As a former bodybuilding competitor, Brown used to eat cold potatoes in her college days as part of her figure building diet. “I grossed out my classmates,” she says. Now a holistic chef in Santa Monica, CA (TheKitchenVixen.com), Brown is an expert on sneaking resistant starch into meals that fitness-minded women are already eating on a regular basis. In fact, she says “foods rich in resistant starch are likely already a part of a seasoned body builder or any athlete’s diet.” But there are endless possibilities on how to be more creative in the kitchen with RS.

Try some of her suggestions:

Especially in the presence of water, as in soups, the bean fiber and resistant starch will enter the digestive tract more gradually than if you simply ate forkfuls of beans.
Instead of using oats or yogurt for thickness, blend cooked and cooled white beans or chickpeas into your protein smoothies. Pureeing may lessen some of the resistant starch benefits by exposing more surface area of the bean to digestive enzymes, but in the end, you’ll still be getting more nutritient bang for your buck.

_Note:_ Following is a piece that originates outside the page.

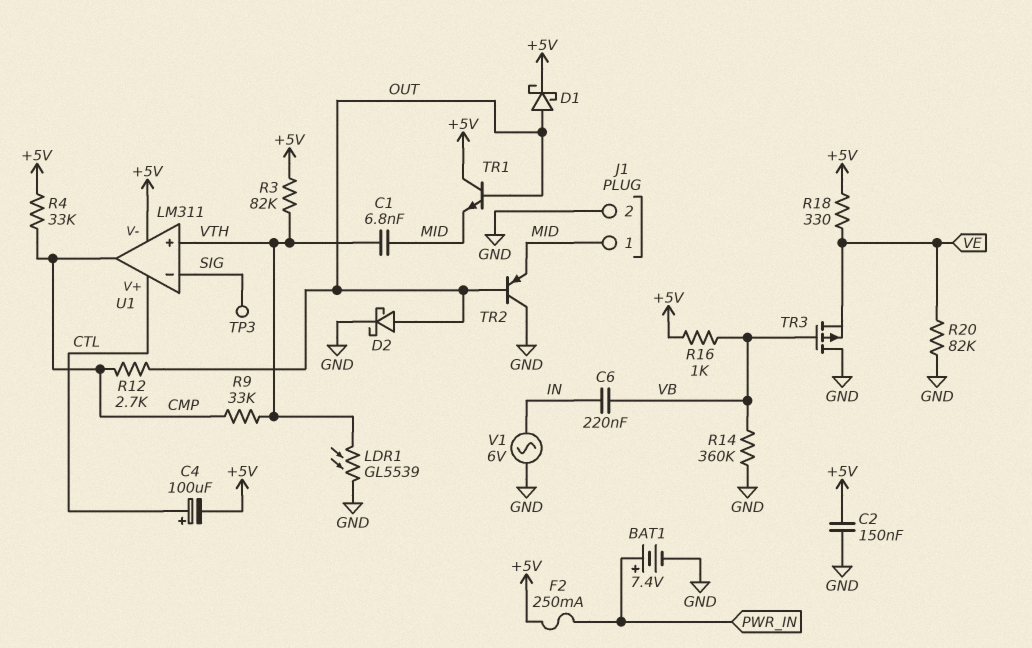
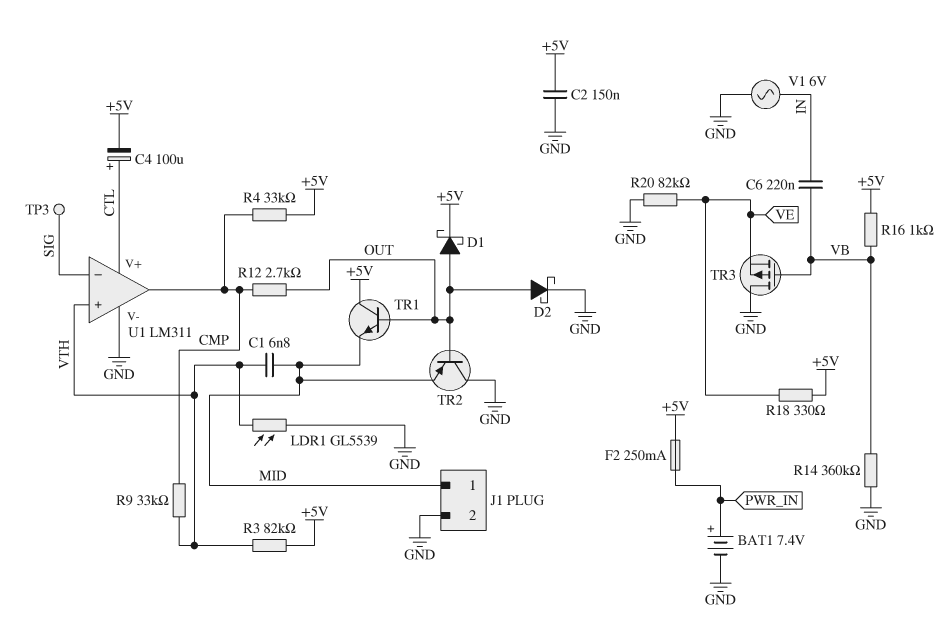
U1 pin V-: +5V -> GND

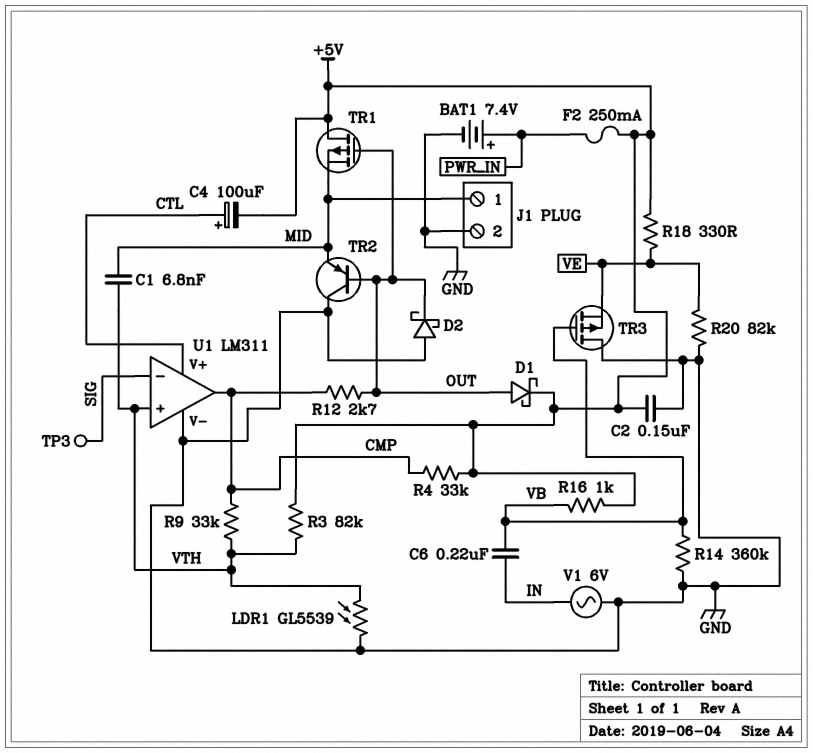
D2: schottky (A OUT, K GND) -> schottky (A GND, K OUT)
TR1: NPN (B OUT, C +5V, E MID) -> PMOS (G OUT, D +5V, S MID)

Many people are hip to adding ground flax, chia or hemp seeds to smoothies. These seeds are better known for fat and fiber than they are for starchy carbs, so don’t be afraid to grind them first in the coffee grinder.  More starch will be exposed to digestive enzymes but the starch is the smallest component of these seeds anyway. The more important components of these seeds are really their Omega-3 fats, phytonutrients and fiber.
Try a cold rice salad with fresh herbs, peppers, homemade lemon or balsamic vinaigrette and some pumpkin or sunflower seeds. You can do the same with pasta salad, as it too has more resistant starch once cooked and cooled. Plus, it’s a perfect pre-made snack or lunch for the week.